Fresno State struggling to keep hungry geese away from its farms

Dale Yurong Image
Friday, January 24, 2020
Fresno State struggling to keep away hungry geese from its farms
Geese have been coming from all over the Valley to eat their way through fields of wheat and alfalfa at Fresno State.

FRESNO, Calif. (KFSN) -- Some ghostly images are designed to scare - not people, but visitors with a big appetite.

Fresno State farm manager Robert Willmott had scarecrows in white set up to protect a wheat field from geese that like to gorge.

"You can just see how the field goes and then it drops off," he says. "At one point in time, I counted up to a thousand geese."

Parts of the field are just now recovering from a two-month geese feast.

The wheat looks healthy on the outer edges but the flocks did much of their damage inside.

"They start in the center and they work out and in these really interesting circles," says Willmott.

The scarecrows and flashy ribbons represent the last stand.

The geese ate their way through an alfalfa field before going after the emerging wheat.

Willmott asked the Department of Fish and Wildlife for advice on how to deal with the geese. You can't harm the birds.

"We are implementing what's called hazing practices.
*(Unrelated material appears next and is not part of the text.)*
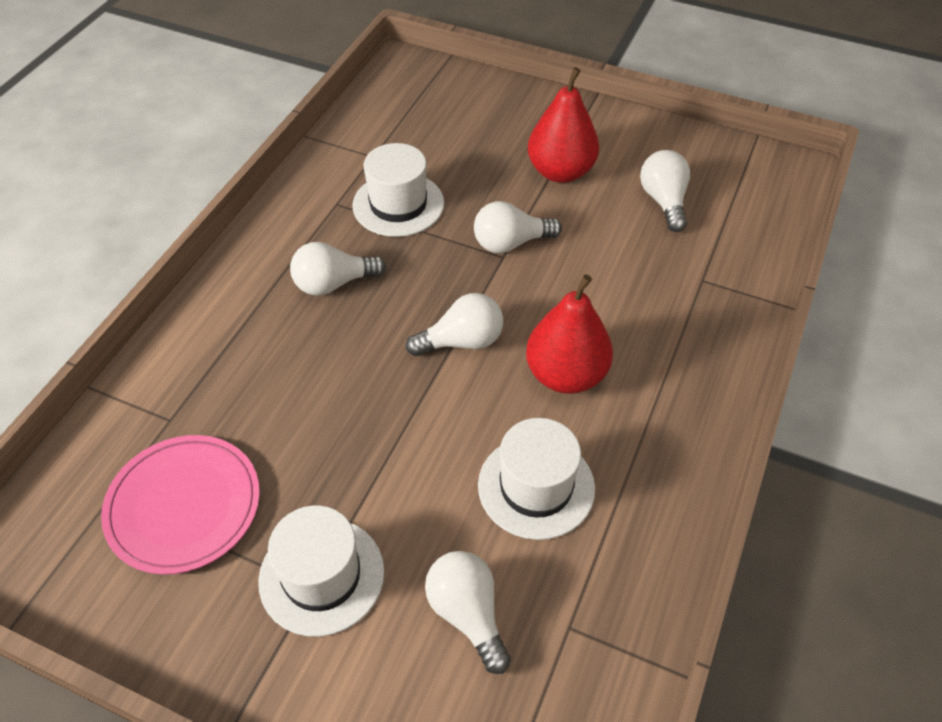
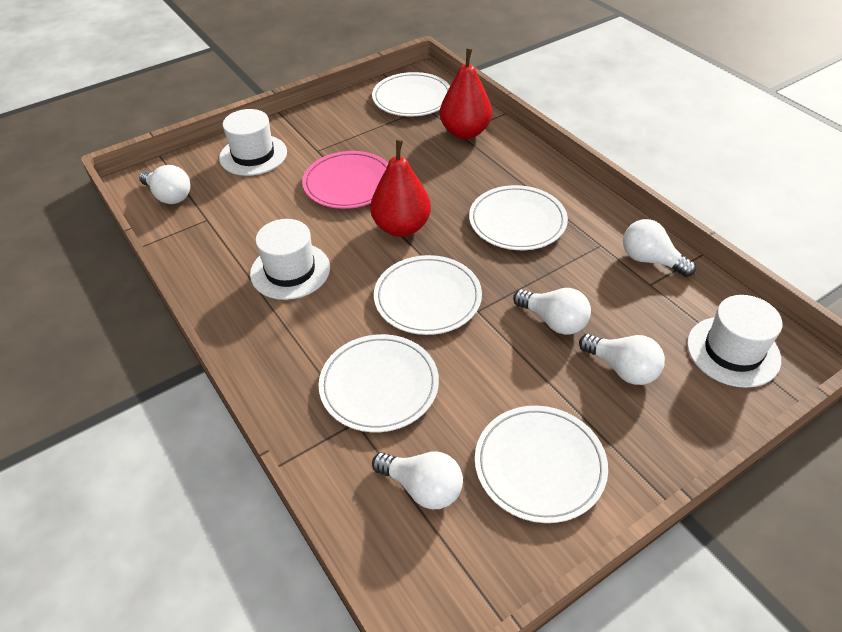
white plate: 0 -> 5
Non-lethal means to get the birds to leave your field," he says.

They seem to stay away when the scarecrows are positioned in the right places.

"The bird sees it in the field and thinks it's a person so it doesn't want to land but you have to move the scarecrows around regularly or else the bird will get used to it," says Willmott.

Willmott says the geese come from ponding basins, Millerton Lake and other nearby reservoirs just to have a meal.

The wheat is supposed to feed the cows on campus.

"They're literally taking the feed right out of the mouth of the cow," says Willmott.

Experts say many of the geese in our area don't fly anywhere for the winter because they have plenty of food sources in the Valley.

"For a migratory bird, they seem to be Fresno residents," laughs Willmott.